# 15x8 on a mk2?



## prjctmk2 (Jul 17, 2008)

i have a mk2 golf, and i just got H&R springs, and bilstein struts. does anyone know if 15x8 wheels will fit w/o bump steer?


----------



## [email protected] (Apr 9, 2008)

*Re: 15x8 on a mk2? (prjctmk2)*

Widest we know to fit is 15x7". ET 37


----------



## prjctmk2 (Jul 17, 2008)

ight man thanks


----------



## GermanRob (Mar 1, 2007)

*Re: 15x8 on a mk2? (prjctmk2)*


_Quote, originally posted by *prjctmk2* »_i have a mk2 golf, and i just got H&R springs, and bilstein struts. does anyone know if 15x8 wheels will fit w/o bump steer?

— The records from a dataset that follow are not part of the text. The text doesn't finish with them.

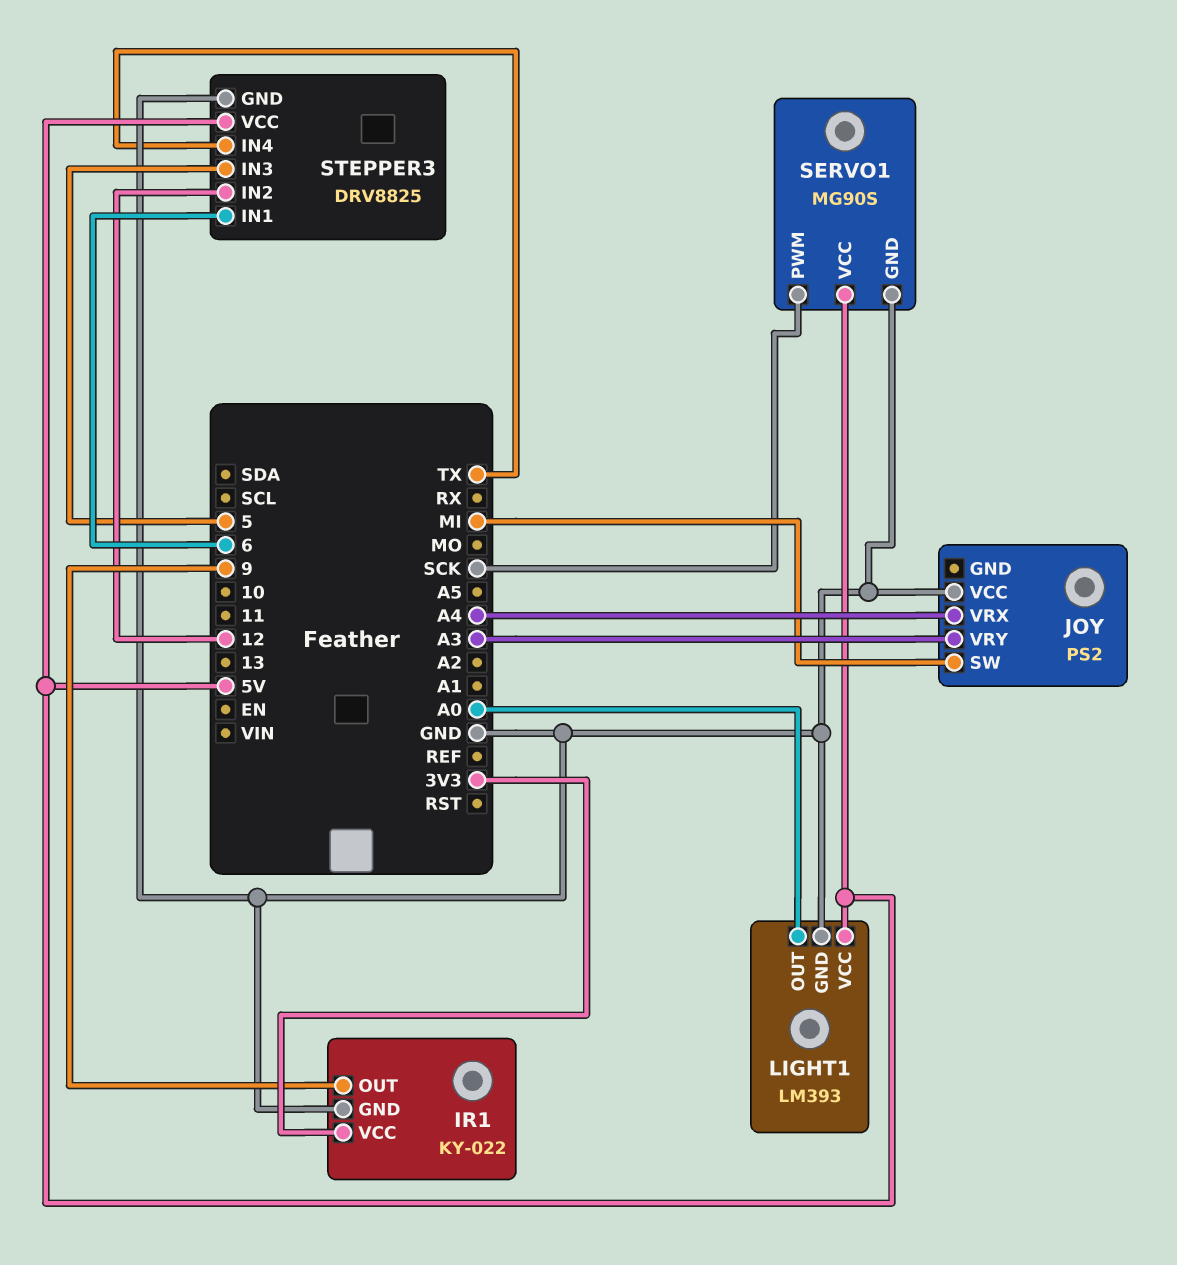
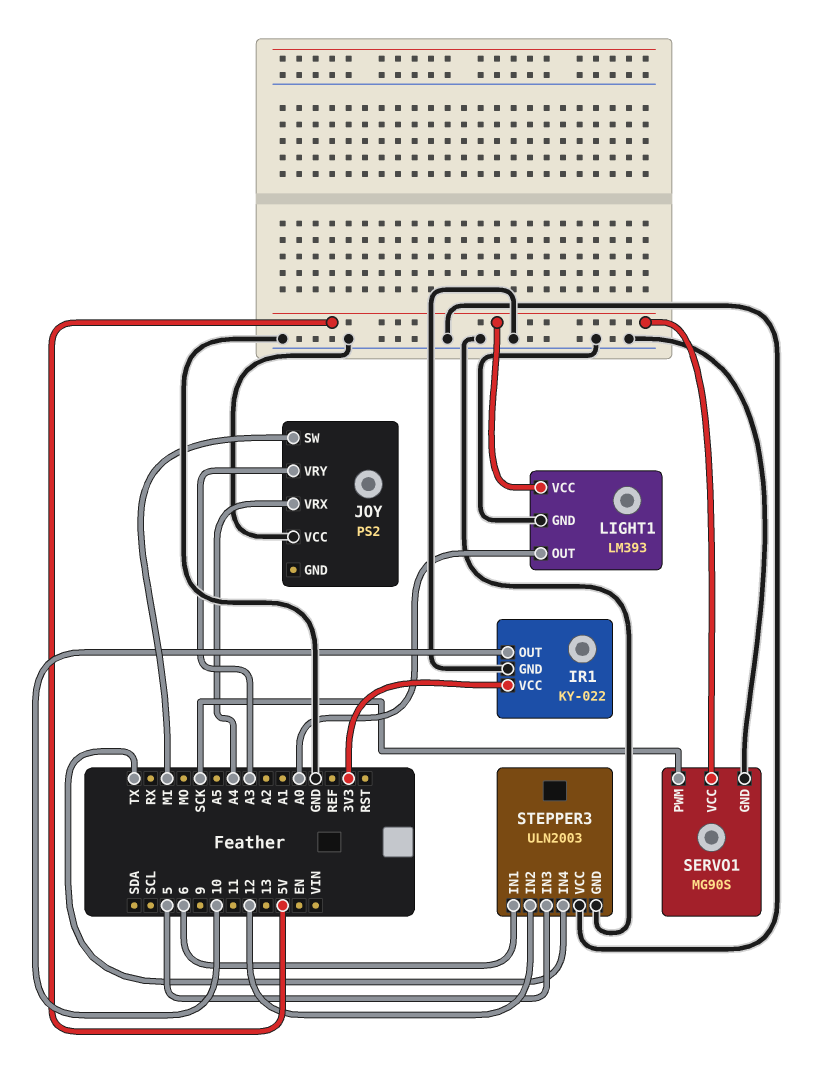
IR1 pin OUT: 9 -> 10
STEPPER3: DRV8825 -> ULN2003
STEPPER3 pin VCC: 5V -> GND

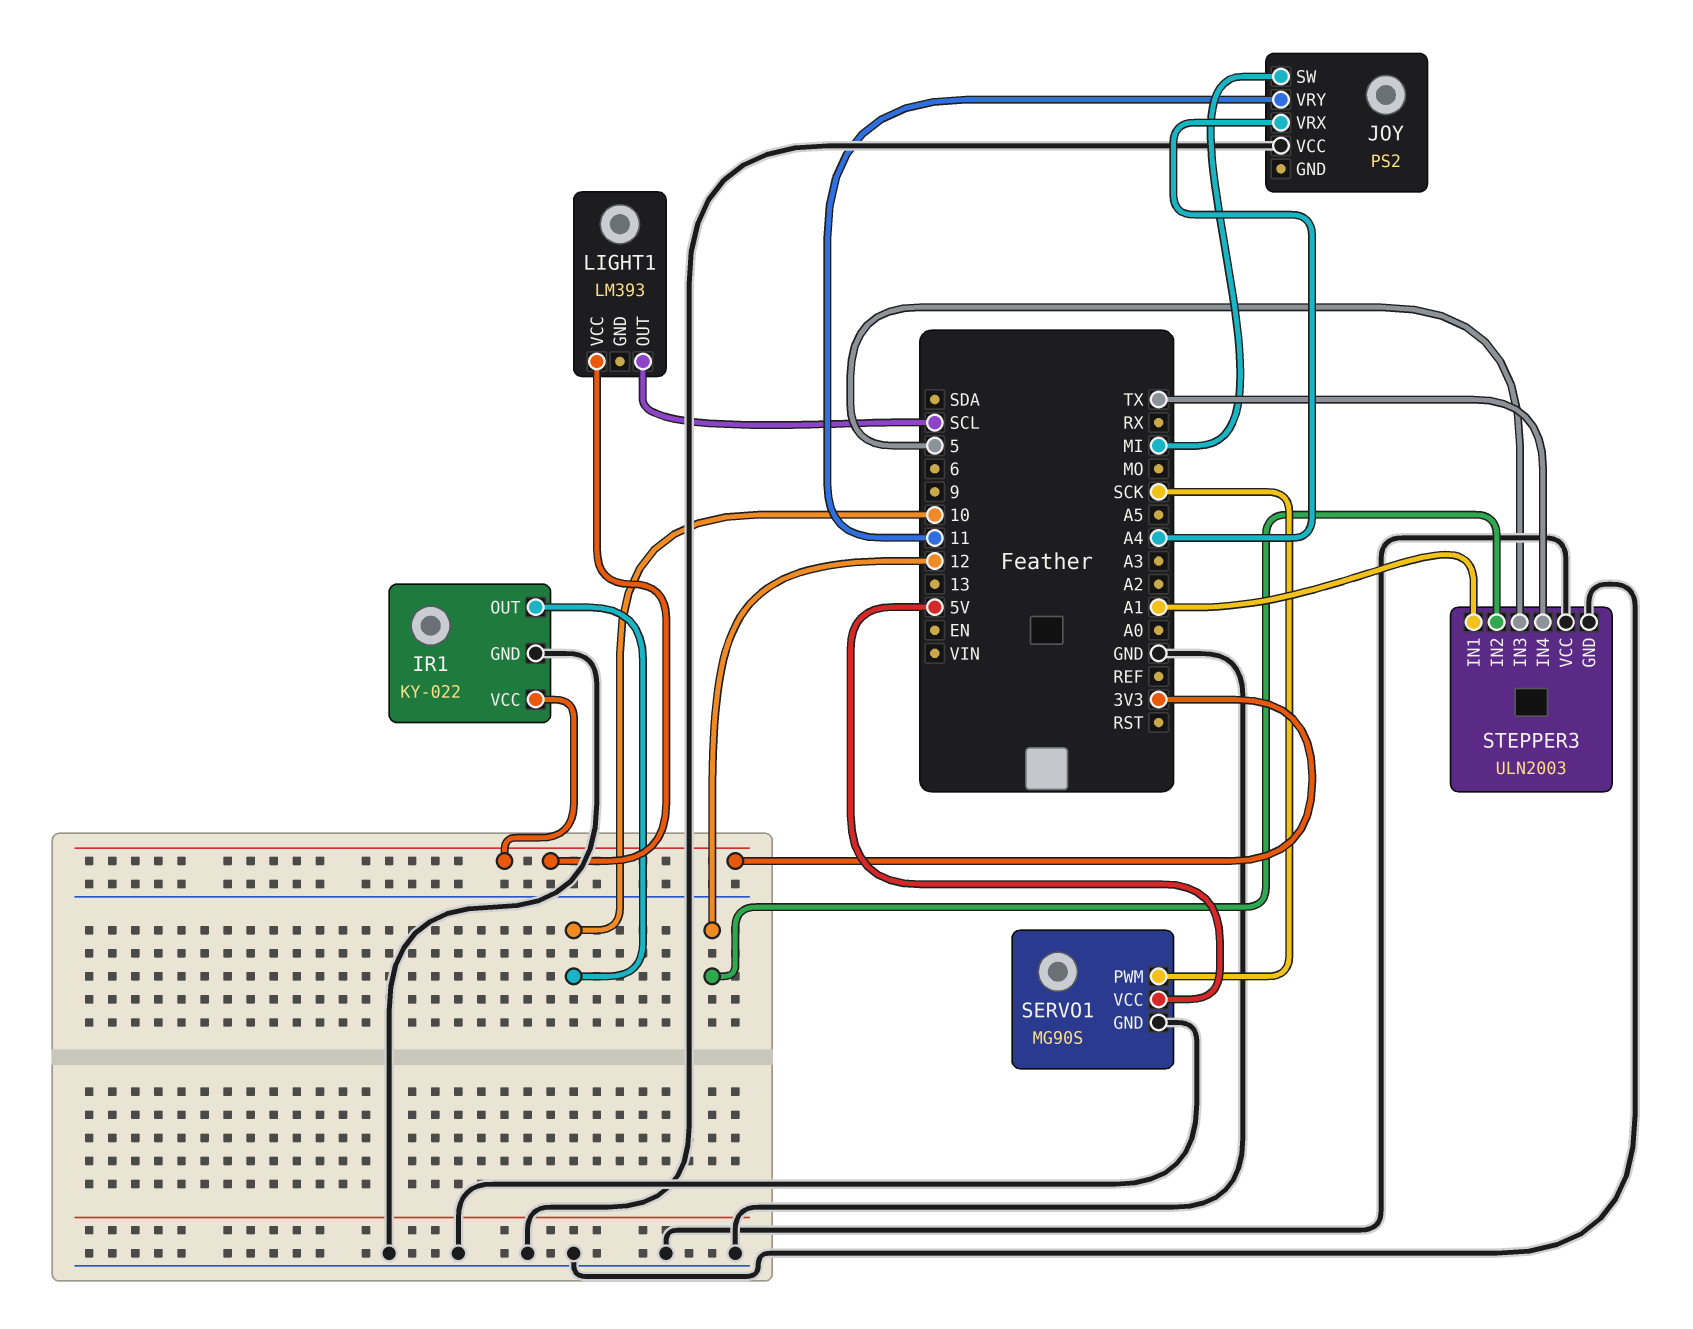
JOY pin VRY: A3 -> 11
LIGHT1 pin GND: GND -> none
LIGHT1 pin OUT: A0 -> SCL
LIGHT1 pin VCC: 5V -> 3V3
STEPPER3 pin IN1: 6 -> A1

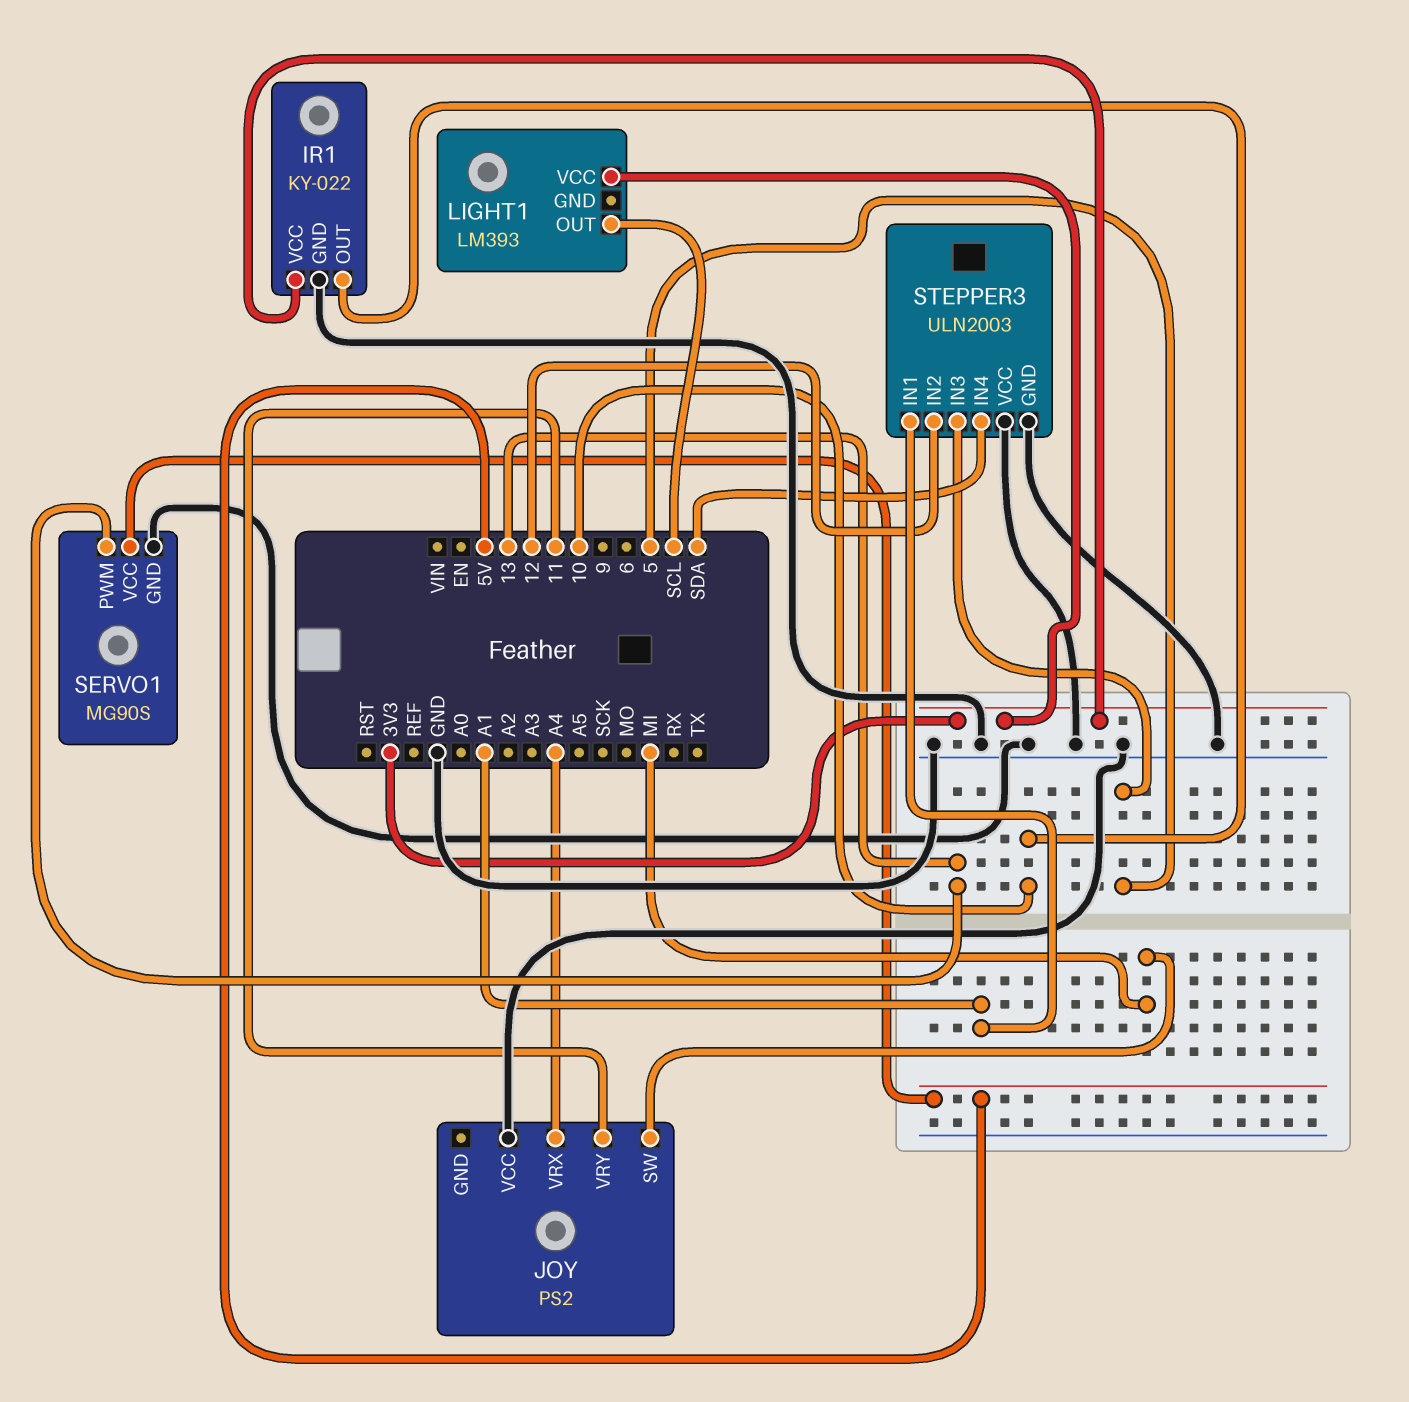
SERVO1 pin PWM: SCK -> 13
STEPPER3 pin IN4: TX -> SDA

in the rear yes, in the front... only with some cutting on the fenders


----------



## calituner (Aug 11, 2005)

im about to put some 15x8 with 195 50 r15 om my mk2 golf. ill let you know how the fit and post up some pics. the rims are factory 14 in centers hubs welded to 15x8 rim with stock offset. 10:31 rims fit







just gotta raise front up and take pics


_Modified by calituner at 1:00 PM 7-29-2008_


----------



## prjctmk2 (Jul 17, 2008)

thanks for the help, calituner, yeah hit me up with some pics when u get a chance, i will try to put some up too


----------



## junn1227 (Dec 17, 2007)

*Re: (prjctmk2)*

It will definitely fit with a little bit of fender cutting








I have a set of 15x8 et0 waiting to be mounted with some 195/45/15. 
Good Luck!










_Modified by junn1227 at 8:10 PM 7-29-2008_


----------



## prjctmk2 (Jul 17, 2008)

thanks, i think im going to stick with some 15x7, and dang a 185 on a 8" wheel, thats going to be stretched like heck


----------



## sirswank (Mar 17, 2003)

*Re: (prjctmk2)*

15x8, et15, 195-45-15 tires all day long. just make sure your fenders are rolled.


----------



## calituner (Aug 11, 2005)

heres my 15x8 steelies for reference

































_Modified by calituner at 7:54 PM 8-1-2008_
i put these on after i found out one of my aluline (aka fake ats cups) was previously damaged and the weld was leaking air










_Modified by calituner at 8:00 PM 8-1-2008_


----------



## Rockstar24 (Aug 3, 2005)

*Re: (calituner)*

15x8 195/45/15 tire. no rubbing issues and i didnt have to cut or widen my fenders. i can go a little lower, but then i will have to worry about fenders. they are cut on the inside however...


----------



## v-dubkyle (Nov 17, 2010)

calituner said:


> heres my 15x8 steelies for reference
> 
> 
> 
> ...


whats your offset? im planning on getting widened corrado steelies, with same tire size, thanks.


----------



## srm (Jun 19, 2007)

[email protected] said:


> Widest we know to fit is 15x7". ET 37


:facepalm: 
...i get tires from you on occasion and am very happy, but you guys need dubbers over at tirerack to set your wheel fitments straight.


----------